As I have said, the decision is a political decision, not a legal one. It is for this House to make a political choice about how our criminal justice system works, what rights belong to people who have committed very serious crimes and how far such rights should go. If it became a legal decision—if it were taken to the courts—we would find out at a later stage whether the European Court of Human Rights thought it was compatible with the convention. The House would then make a second choice, which would be whether to maintain today’s political decision or reverse it to be compatible with the convention. That is not the choice before us today. This is a routine exercise of parliamentary sovereignty in adding to a Bill a provision that may become law and be justiciable at a later stage.
I know that a lot of other Members want to speak, so I will be brief on new clause 18. I have some concerns about it. I am perhaps rather romantic in my view of what it means to be a British subject. I always thought that Palmerston got it right on the Don Pacifico affair—the “Civis Romanus sum” principle. Once any one of us has a passport that says we are British, we are as British as anybody else, whether they were born here or got their passport five minutes ago. It is incredibly important that there is equality before the law for all Her Majesty’s subjects who are living in this country and have right of residence here.

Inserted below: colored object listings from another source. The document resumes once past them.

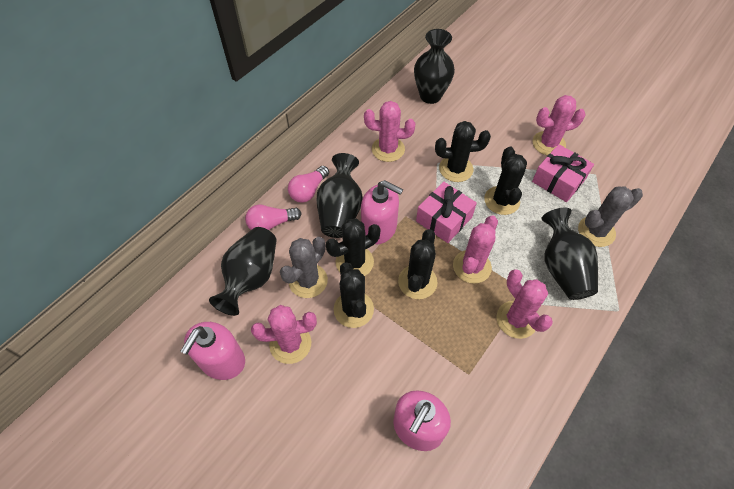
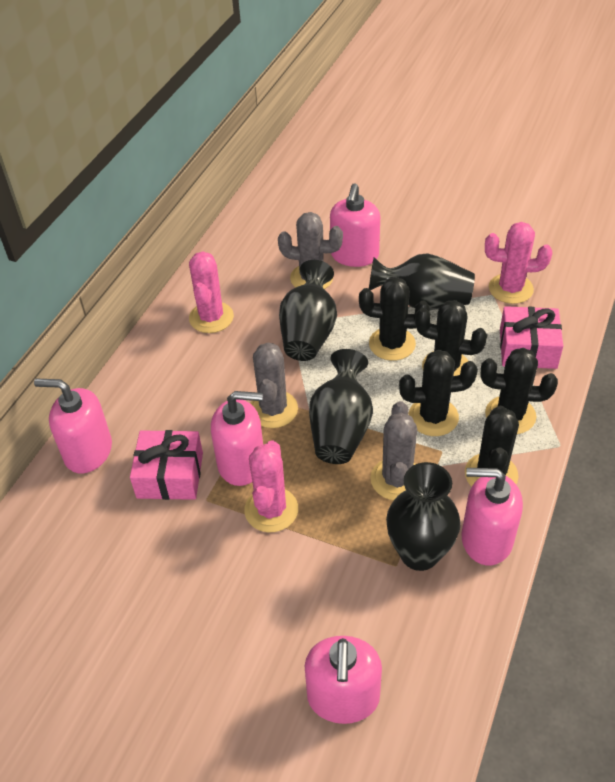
grey cactus: 2 -> 3
pink cactus: 5 -> 3
pink light bulb: 2 -> 0
pink soap dispenser: 3 -> 5

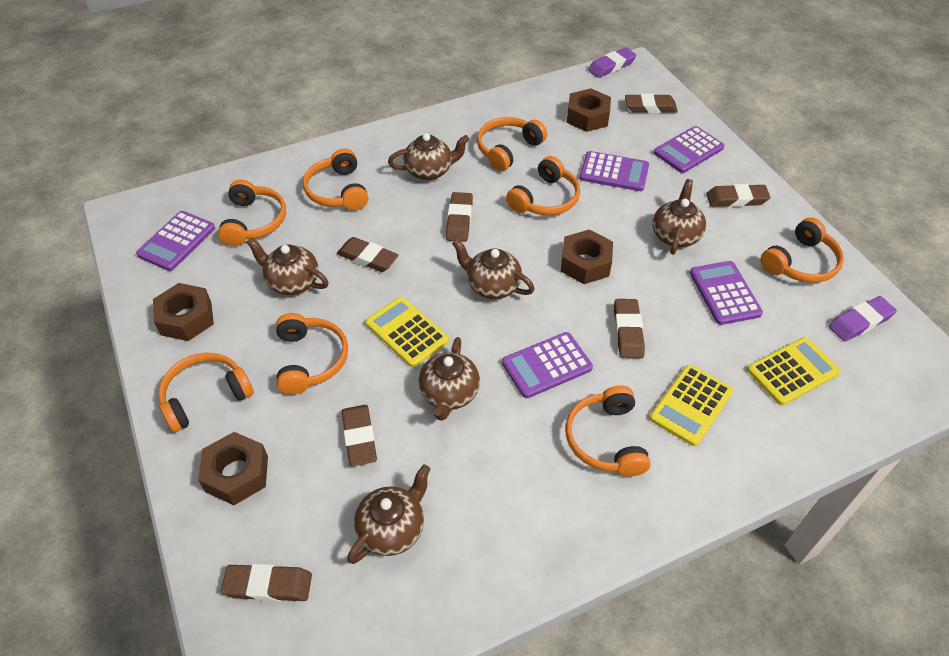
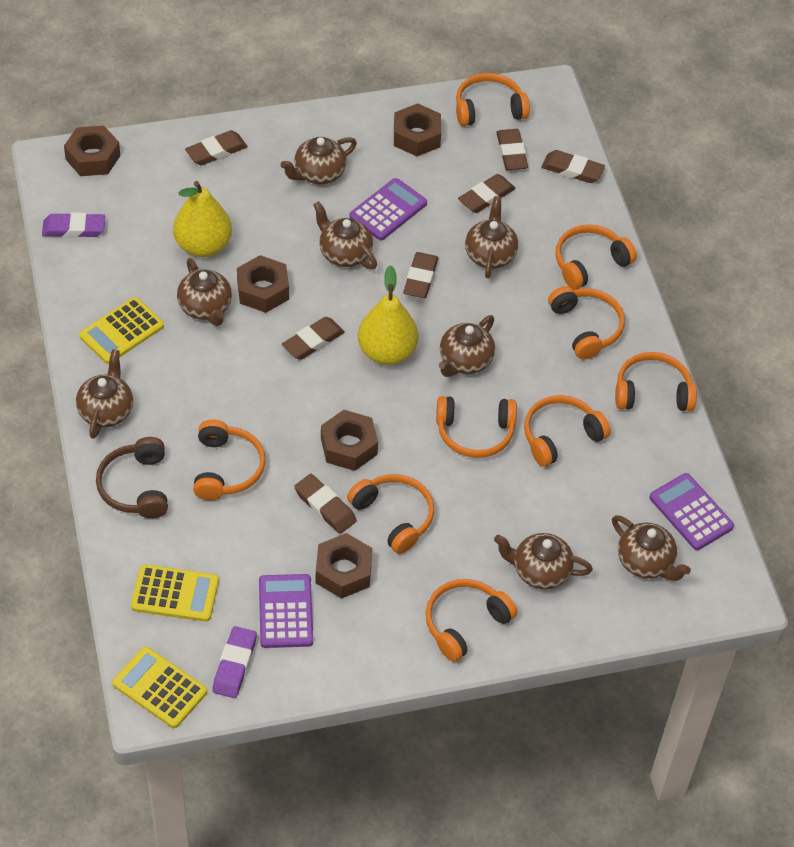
brown headphones: 0 -> 1
brown nut: 4 -> 5
brown teapot: 6 -> 8
orange headphones: 8 -> 9
purple calculator: 5 -> 3
yellow pear: 0 -> 2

I worry that if we give the Government the ability to take passports away from a certain category of British subject but not from others, it will create a potential unfairness and a second category of citizen. There are Members of the House who were born abroad and have been naturalised and, on occasion, they may vote against the Government, which I hope the Whips will not consider serious enough reason to remove their passport. The fundamental underlying principle of equality of all Her Majesty’s subjects is important. I am always nervous about giving the Executive relatively arbitrary powers, because they are the ones that can be most misused. Once a passport is in somebody’s hands, they ought to be no different from anybody else in any legal respect.
Crucially, there may well already be laws that could deal with the problem in another way. If people have committed an offence so serious, important and threatening to the life of the nation that their passport should be confiscated, surely they have committed some other crime for which they could be charged, dragged through the courts, perhaps found guilty by a jury and then sentenced accordingly, with the penalty handed down in the right and proper way and their rights and liberties as subjects being maintained. They may have committed treason if they have done something so serious that they are to have their passport removed from them.
I will not oppose the new clause, but I wished to raise those concerns. I understand that the approach has been agreed because it will not affect many people. That is fine—I am glad it will not have widespread application—but what message does it send to the nation at large?